Regardless of the reason, what can you do?
1. Try to find the missing data points
Even if the dataset you have is missing certain values, it is possible that you could find the real data elsewhere. For example, you could search for unemployment rate estimates by looking at alternative sources such as the IMF instead of the World Bank or visiting national government websites directly.
2. Decide to leave the missing values as they are
There is no rule that says you need to do anything about the missing values once you identify them.
For most spreadsheet tasks, such as calculating descriptive statistics, missing data won’t slow you down as the pre-defined functions automatically control for the missing values.
For instance, Google Sheets knows that there are two missing records in the image above. So, when it calculates the mean, it divides the sum of the known values (12) by the number of valid observations (5) to find the accurate result of 2.4. If it didn’t ignore the missing observations it would have calculated the mean as 1.7 (12/7).
Missing values can become more of a problem as you progress into advanced techniques. Although this is especially true in machine learning applications, it would also impact something as simple as scoring observations based on their values. In the latter case, a missing value would likely give an observation the lowest potential value for that component. But is it fair for a missing data point to be penalized? How do we know that Aruba doesn’t have a very low (e.g., good) unemployment rate?

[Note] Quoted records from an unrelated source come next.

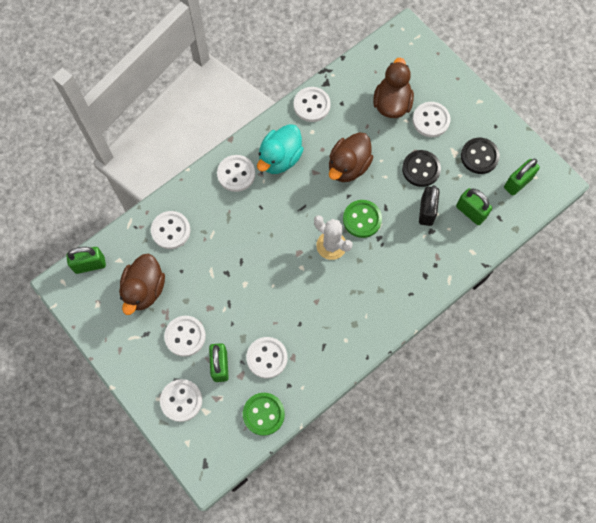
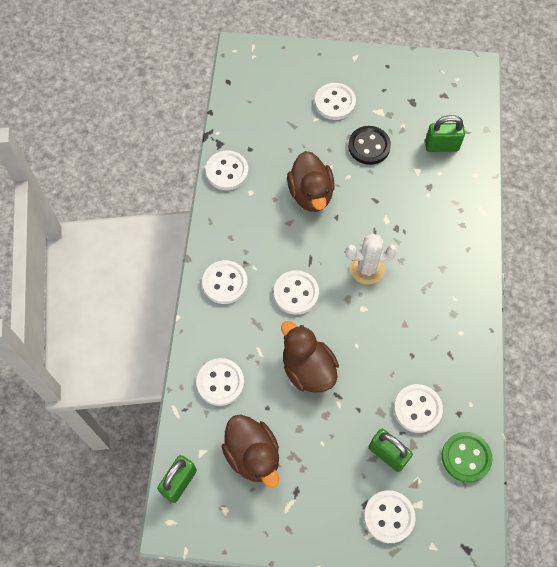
camera: 45 degrees left, 5 degrees down
(185, 336) = (332, 459): white button -> white button (296, 293)
(280, 158) = (248, 237): turquoise duck -> none
(362, 219) = (367, 226): green button -> none
(392, 103) = (290, 115): brown duck -> brown duck (308, 369)
(426, 211) = (409, 175): black padlock -> none
(479, 156) = (401, 99): black button -> none
(517, 183) = (450, 94): green padlock -> none

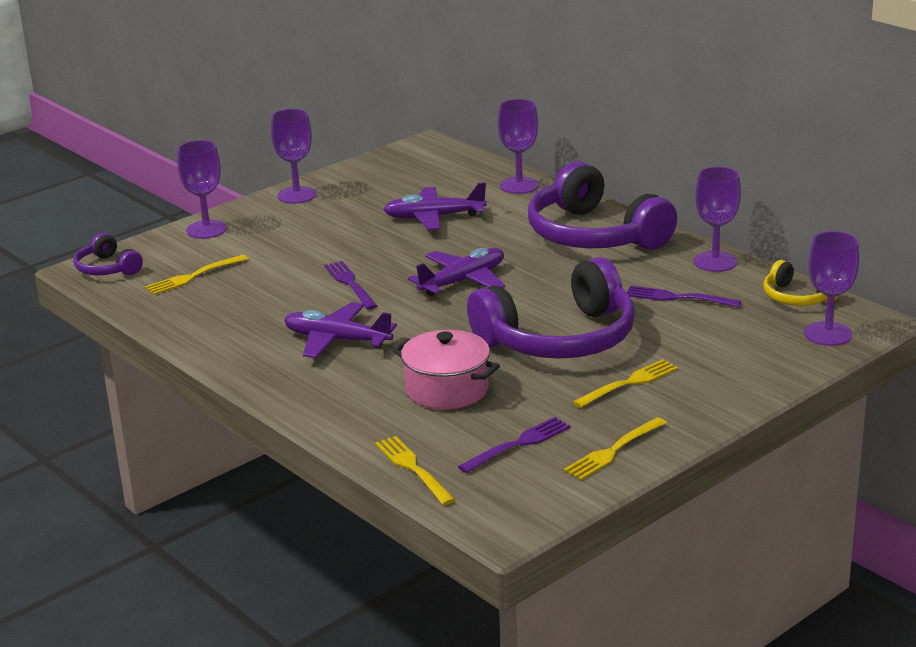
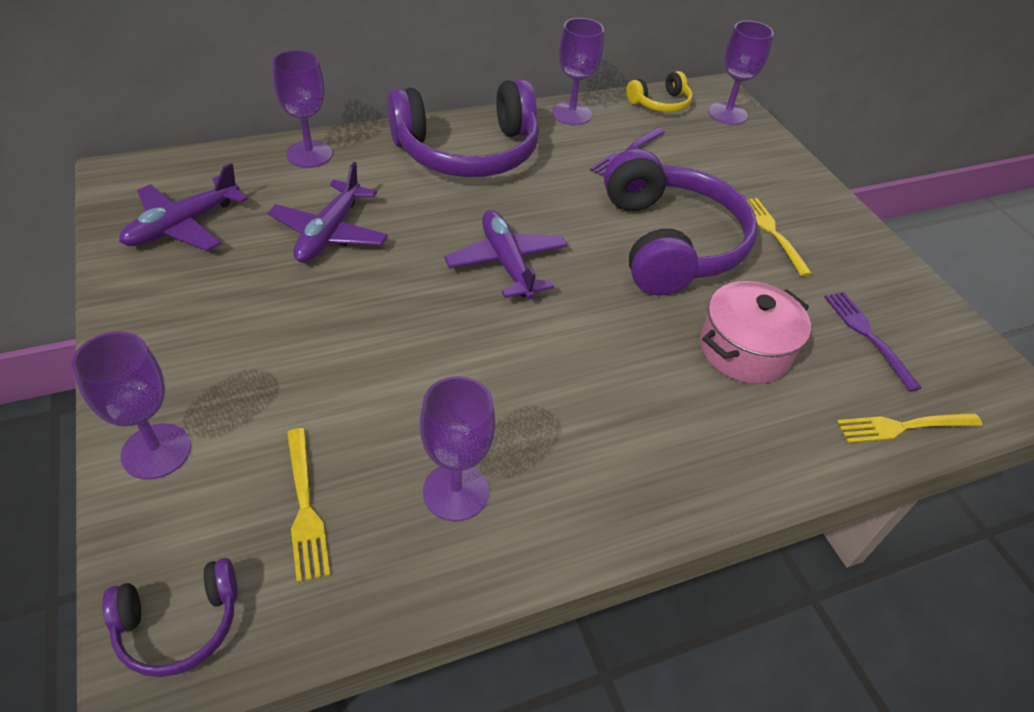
camera: 75 degrees left, 20 degrees up
(297, 195) = (142, 324): purple goblet -> purple goblet (455, 492)
(337, 340) = (591, 405): purple plane -> purple plane (183, 226)
(350, 284) = (450, 351): purple fork -> none
(613, 451) = (890, 282): yellow fork -> none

3. Remove observations with missing values
You may decide that missing values are just too much of a headache, especially if there is a high level of missing data across all variables of interest. If that is the case, and you feel that you have a sufficient amount of complete data, you can choose to filter out observations with one or more missing values.
Such action doesn’t make sense in our example because only a few of the variables have substantial levels of missing data. The variable gini has 52 missing records, but we don’t want to remove all the associated countries only to throw away good data at its expense.
4. Impute the missing values with estimates
Similar to what we discussed in the outliers section, you can also replace missing data with imputed values. An imputed value for missing data is a best-guess method or algorithm for filling in the blank.
A good place to start is the summary statistics for the known values, in this case unemployment.
## Min. 1st Qu. Median Mean 3rd Qu. Max. NA's
## 0.100 3.425 5.400 7.042 9.550 28.500 30
We see the 30 missing values that we want to replace. Your decision on what to replace or impute them with can be crude (e.g., all missing values will be replaced with the average) or complex (e.g., use regional median values that are further adjusted for population size).
Let’s keep it simple but use the median instead of the mean as we know it is the more robust estimate.
After swapping in the median value of r med_ue for the 30 missing records we return to the summary statistics for unemployment.
## Min. 1st Qu. Median Mean 3rd Qu. Max.
## 0.100 3.800 5.400 6.814 8.800 28.500
There is now valid, numeric unemployment data for each country. Some of our updated summary statistics change slightly when the imputed data is included. This isn’t surprising considering that 14% percent of the data series was adjusted in this case.
If you want or need a complete dataset with no missing records, you can follow the same process for all variables that contain missing values.